A SINGLE-CENTRE 12-MONTH RETROSPECTIVE AUDIT OF SATELLITE HAEMODIALYSIS PATIENT ATTENDANCE AND UNUSUED SLOTS

T JENNINGS1, E TAN1,2

1Renal Service Bay Of Plenty District Health Board, Tauranga, New Zealand; 2Renal Service, Waikato District Health Board, Hamilton, New Zealand.

Aim: To analyse the impact of wasted/unused Satellite Haemodialysis Unit (SHU) slots.

Background: The Tauranga SHU is run by Registered Renal Nurses (RRNs) with tertiary-based nephrologist supervision. Vacant Dialysis Slots (VDS) arise from hospitalisation, patient non-attendance or delayed/non-allocation (after death, transplantation or relocation). Resources are wasted and other patients are deprived of these slots. With limited SHU capacity, determining the extent of wasted/unused slots is important.
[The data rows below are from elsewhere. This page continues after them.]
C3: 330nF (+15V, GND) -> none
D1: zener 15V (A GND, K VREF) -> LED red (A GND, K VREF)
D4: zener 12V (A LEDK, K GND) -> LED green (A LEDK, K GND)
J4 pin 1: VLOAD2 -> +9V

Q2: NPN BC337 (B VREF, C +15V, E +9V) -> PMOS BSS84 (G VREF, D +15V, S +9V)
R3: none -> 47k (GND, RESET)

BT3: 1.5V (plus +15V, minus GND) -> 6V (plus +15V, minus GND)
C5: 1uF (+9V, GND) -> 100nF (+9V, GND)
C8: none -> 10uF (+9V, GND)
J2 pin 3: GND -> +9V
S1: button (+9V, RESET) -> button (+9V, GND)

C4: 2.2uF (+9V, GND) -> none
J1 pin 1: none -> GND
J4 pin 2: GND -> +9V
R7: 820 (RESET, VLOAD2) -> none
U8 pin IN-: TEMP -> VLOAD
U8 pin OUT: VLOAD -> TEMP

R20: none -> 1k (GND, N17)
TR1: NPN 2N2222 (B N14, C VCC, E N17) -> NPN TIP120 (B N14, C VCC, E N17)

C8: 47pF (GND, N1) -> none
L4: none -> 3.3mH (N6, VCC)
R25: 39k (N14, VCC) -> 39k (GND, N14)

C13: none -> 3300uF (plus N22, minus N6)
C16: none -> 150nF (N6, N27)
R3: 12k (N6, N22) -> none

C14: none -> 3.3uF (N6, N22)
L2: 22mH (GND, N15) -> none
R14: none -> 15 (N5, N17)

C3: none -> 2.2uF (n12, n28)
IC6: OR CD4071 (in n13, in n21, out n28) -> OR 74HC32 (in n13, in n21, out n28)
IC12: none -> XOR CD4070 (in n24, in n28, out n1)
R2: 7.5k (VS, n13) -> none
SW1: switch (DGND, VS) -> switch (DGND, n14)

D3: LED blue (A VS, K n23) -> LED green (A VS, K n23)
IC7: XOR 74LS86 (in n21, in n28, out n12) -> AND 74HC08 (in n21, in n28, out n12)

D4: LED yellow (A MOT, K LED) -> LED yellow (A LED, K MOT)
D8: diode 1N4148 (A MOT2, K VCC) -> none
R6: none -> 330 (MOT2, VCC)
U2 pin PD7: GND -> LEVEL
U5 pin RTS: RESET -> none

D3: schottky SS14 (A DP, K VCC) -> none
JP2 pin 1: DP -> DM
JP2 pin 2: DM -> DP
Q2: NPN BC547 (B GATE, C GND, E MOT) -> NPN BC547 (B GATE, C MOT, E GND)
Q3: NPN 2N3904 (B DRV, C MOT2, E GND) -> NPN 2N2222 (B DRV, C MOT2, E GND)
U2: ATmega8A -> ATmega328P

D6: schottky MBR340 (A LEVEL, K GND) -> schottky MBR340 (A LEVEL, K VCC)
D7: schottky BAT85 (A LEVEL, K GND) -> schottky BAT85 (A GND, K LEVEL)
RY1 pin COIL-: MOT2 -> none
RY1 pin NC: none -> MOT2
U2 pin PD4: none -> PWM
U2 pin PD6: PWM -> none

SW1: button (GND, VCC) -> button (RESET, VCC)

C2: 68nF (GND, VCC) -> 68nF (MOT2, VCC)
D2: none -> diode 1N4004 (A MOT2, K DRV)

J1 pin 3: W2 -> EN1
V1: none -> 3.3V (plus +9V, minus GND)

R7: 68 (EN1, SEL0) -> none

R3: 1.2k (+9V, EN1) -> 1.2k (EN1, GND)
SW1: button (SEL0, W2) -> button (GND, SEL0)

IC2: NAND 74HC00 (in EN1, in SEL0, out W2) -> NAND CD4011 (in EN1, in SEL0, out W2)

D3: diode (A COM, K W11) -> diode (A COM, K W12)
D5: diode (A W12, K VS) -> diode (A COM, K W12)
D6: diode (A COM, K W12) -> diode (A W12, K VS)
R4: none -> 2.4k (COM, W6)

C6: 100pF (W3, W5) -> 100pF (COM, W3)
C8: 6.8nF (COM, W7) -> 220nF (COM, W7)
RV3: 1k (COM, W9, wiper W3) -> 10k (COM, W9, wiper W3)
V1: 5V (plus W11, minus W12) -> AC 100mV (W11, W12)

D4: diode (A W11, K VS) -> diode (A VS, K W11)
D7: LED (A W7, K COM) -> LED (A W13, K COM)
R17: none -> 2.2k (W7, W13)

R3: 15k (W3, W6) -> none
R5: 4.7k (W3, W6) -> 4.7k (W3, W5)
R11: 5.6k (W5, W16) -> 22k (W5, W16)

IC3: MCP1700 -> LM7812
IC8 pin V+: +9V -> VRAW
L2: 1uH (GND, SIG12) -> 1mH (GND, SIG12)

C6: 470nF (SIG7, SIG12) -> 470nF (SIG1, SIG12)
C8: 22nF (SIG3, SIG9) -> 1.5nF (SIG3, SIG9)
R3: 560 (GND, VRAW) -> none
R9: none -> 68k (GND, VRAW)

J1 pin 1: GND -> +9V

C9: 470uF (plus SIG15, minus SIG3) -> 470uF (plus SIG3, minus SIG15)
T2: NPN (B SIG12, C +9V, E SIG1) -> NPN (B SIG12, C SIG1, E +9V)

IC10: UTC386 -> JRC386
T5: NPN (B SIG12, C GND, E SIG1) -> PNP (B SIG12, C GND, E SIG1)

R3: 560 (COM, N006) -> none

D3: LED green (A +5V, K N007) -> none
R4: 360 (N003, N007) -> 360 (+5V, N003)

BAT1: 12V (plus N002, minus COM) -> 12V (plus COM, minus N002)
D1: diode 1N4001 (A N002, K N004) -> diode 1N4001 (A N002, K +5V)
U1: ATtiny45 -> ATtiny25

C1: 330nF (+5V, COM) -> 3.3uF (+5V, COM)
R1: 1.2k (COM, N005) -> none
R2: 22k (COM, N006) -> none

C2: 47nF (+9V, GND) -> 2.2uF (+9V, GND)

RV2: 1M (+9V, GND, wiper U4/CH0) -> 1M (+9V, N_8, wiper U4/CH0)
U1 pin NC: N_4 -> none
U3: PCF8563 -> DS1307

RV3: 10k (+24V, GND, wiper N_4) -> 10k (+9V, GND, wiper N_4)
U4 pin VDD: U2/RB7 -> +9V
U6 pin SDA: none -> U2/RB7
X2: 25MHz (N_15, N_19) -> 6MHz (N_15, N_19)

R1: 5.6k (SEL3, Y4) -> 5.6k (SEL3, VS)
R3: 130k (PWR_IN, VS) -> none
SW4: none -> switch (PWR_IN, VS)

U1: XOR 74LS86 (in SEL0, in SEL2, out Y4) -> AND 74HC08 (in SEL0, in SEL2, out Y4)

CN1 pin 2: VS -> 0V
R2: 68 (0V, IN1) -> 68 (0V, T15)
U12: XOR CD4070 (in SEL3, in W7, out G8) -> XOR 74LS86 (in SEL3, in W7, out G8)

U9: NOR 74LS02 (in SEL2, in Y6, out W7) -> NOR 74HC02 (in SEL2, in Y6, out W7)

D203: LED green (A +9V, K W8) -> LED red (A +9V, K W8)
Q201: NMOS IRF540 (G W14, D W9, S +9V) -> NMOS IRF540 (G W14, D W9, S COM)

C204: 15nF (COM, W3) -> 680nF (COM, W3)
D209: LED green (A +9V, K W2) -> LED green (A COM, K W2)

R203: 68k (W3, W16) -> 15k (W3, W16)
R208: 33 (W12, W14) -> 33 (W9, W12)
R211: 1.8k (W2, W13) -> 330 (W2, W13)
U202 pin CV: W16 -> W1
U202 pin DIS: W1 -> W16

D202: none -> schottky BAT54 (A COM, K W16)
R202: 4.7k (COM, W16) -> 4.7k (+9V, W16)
Methods: Data was retrospectively collected using electronic and hardcopy records. Haemodialysis patient attendances for 2016 were analysed, looking at VDS and efforts to fill them (by swapping patients and/or dialysing holiday patients). Slot-wastage was expressed as extent of patient slot-deprivation, nursing/patient ratios and dialysis reimbursement loss.

Results: 4178 (95.04%) out of 4396 Total Dialysis Slots (TDS) were utilized, with NZD$401.93/slot reimbursement (NZD$554.14/holiday slot) and requiring 6.4 Full-Time Equivalent (FTE) RRNs (average salaries NZD$66219.46/annum). There were 229 VDS (5.20% TDS), due to: hospitalisation (93, 41%), non-attendance (49, 21%) and non-allocation (87, 38%). Only 11 slots (4.80% VDS) were filled last-minute (7 swaps and 4 holiday slots); all from predictable hospitalisations and non-allocations. No non-attendance slots were filled. 218 slots (4.96% TDS) were unused/wasted; 1.38 FTE patients could have been accommodated (each FTE requiring 157 slots/year). This amounts to wastage of RRN FTE: 0.31 (using nursing/patient ratios) or 1.32 (using salaries/dialysis reimbursement ratios). Equivalent lost dialysis reimbursement: NZD$87620.74/annum (normal slots) or NZD$120802.52/annum (holiday slots).

Conclusions: There is sizable dialysis slots wastage expressed as patient-slot deprivation, nursing FTEs and reimbursement loss. VDS allowed for flexibility. But predictable vacancies were rarely filled. Avoidable non-allocation comprises a large proportion (38%) of slot-wastage. Efficient utilisation of these slots with speedy slot-allocations could reduce slot wastage.